Late Archean analogy to modern accretionary plate margins, an example from Superior Province, Canada

New paper recently published in Precambrian Research examines an illustrative example of a Late Archean granitic pluton emplaced along a major tectonic boundary in the Superior Province, northeastern Québec, Canada. To characterize the syn-magmatic strain patterns, we integrate structural and kinematic analysis with anisotropy of magnetic susceptibility (AMS) and numerical modeling of fabric development in response to strain increments. This dataset allowed us to set-up a general geological model that discusses the significance of pluton fabrics, interfering intrusive and tectonic strains, and finally also on evaluating various scenarios for the Late Archean assembly of the Superior Province.

Žák J., Tomek F., Svojtka M., Vacek F., Kachlík V., Ackerman L., Ježek J., Petronis, M.S. (2021): Distributed crustal shortening followed by transpressional shearing in the Superior Province, northeastern Canada: a Late Archean analogy to modern accretionary plate margins? Precambrian Research 362, 106322. (DOI)

Metal(loid)s remobilization from contaminated soils during experimental wildfires

The temperature-dependent releases of metal(loid)s (As, Cd, Cu, Pb, Zn) from biomass-rich savanna soils collected near a Cu smelter in Namibia have been studied under simulated wildfire conditions. For this purpose, new wildfire-simulating setups were introduced. Laboratory single-step combustion experiments (250–850 °C) and experiments with a continuous temperature increase and online ICP-OES detection (25–750 °C) were coupled with mineralogical investigations of the soils, ashes, and aerosols. The results indicate that metals are dominantly concentrating in the ash residue, and part of As is remobilized depending on temperature. Therefore, the active and abandoned mining and smelting sites, especially those highly enriched in As, should be protected against wildfires, which can be responsible for substantial As re-emissions.

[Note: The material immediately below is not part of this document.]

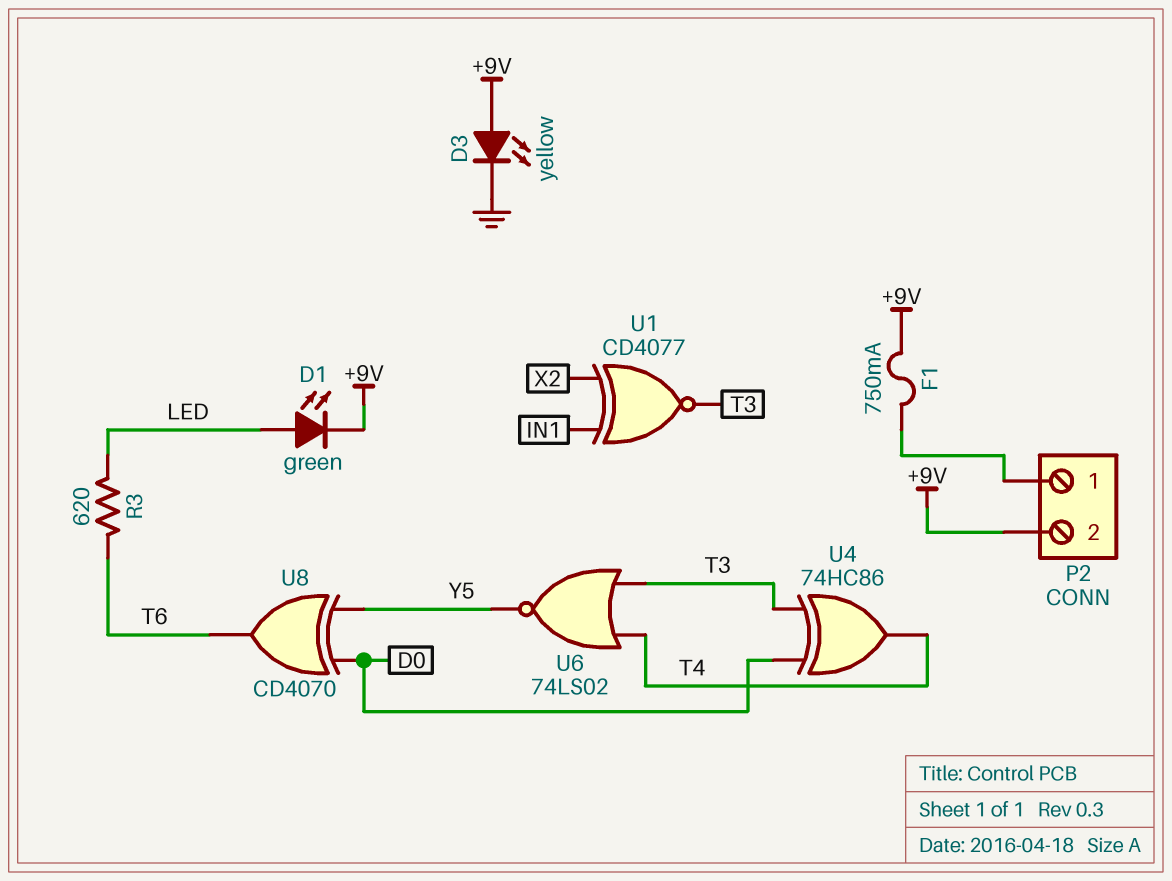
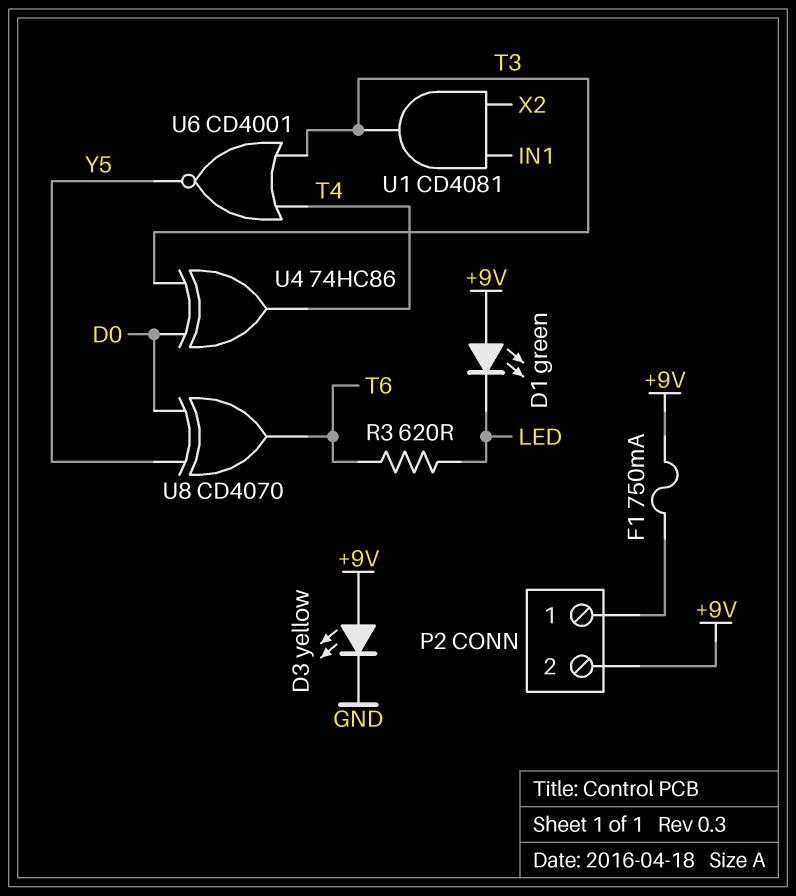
D1: LED green (A LED, K +9V) -> LED green (A +9V, K LED)
U1: XNOR CD4077 (in IN1, in X2, out T3) -> AND CD4081 (in IN1, in X2, out T3)
U6: NOR 74LS02 (in T3, in T4, out Y5) -> NOR CD4001 (in T3, in T4, out Y5)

Tuhý M., Ettler V., Rohovec J., Matoušková Š., Mihaljevič M., Kříbek B., Mapani B. (2021):  Metal(loid)s remobilization and mineralogical transformations in smelter-polluted savanna soils under simulated wildfire conditions. Journal of Environmental Management 293, 112899. (DOI)

Looking at a Pb–Zn mining/smelting site in Kabwe (Zambia) using tree rings

We used pine tree rings and soil geochemistry to expose the activity of a Pb-Zn smelter in Kabwe, Zambia. We found that local soils are extremely contaminated (up to 16000 mg/kg Pb; 14000 mg/kg Zn; 600 mg/kg Cu in the topsoil). Also, metal bearing particles share their Pb isotopic signature with smelting by-products, and more concerning, metals in tree biomass. We concluded that these metals enter the tree though the bark and leaves, not the roots, implying airborne contamination. Using Pb and C isotopes we mapped the dendrochronology of the tree and verified its susceptibility to changes in smelter production throughout the late 20th century.

Baieta R., Mihaljevič M., Ettler V., Vaněk A., Penížek V., Trubač J., Kříbek B., Ježek J., Svoboda M., Sracek O., Nyambe I. (2021): Depicting the historical pollution in a Pb–Zn mining/smelting site in Kabwe (Zambia) using tree rings. Journal of African Earth Sciences 181, 104246. (DOI)

Plenary talk at the 7th Slag Valorization Symposium

Vojtěch Ettler will give a plenary lecture entitled “The leaching behavior of smelting slags: from contaminants to critical metals” on the 7th International Slag Valorization Symposium (SVS7). The conference, originally planned to take place in Leuven, Belgium, will finally run in a virtual mode. SVS7 is a major event on characterization and applications of metallurgical slags and will bring together people from R&D sector and industry.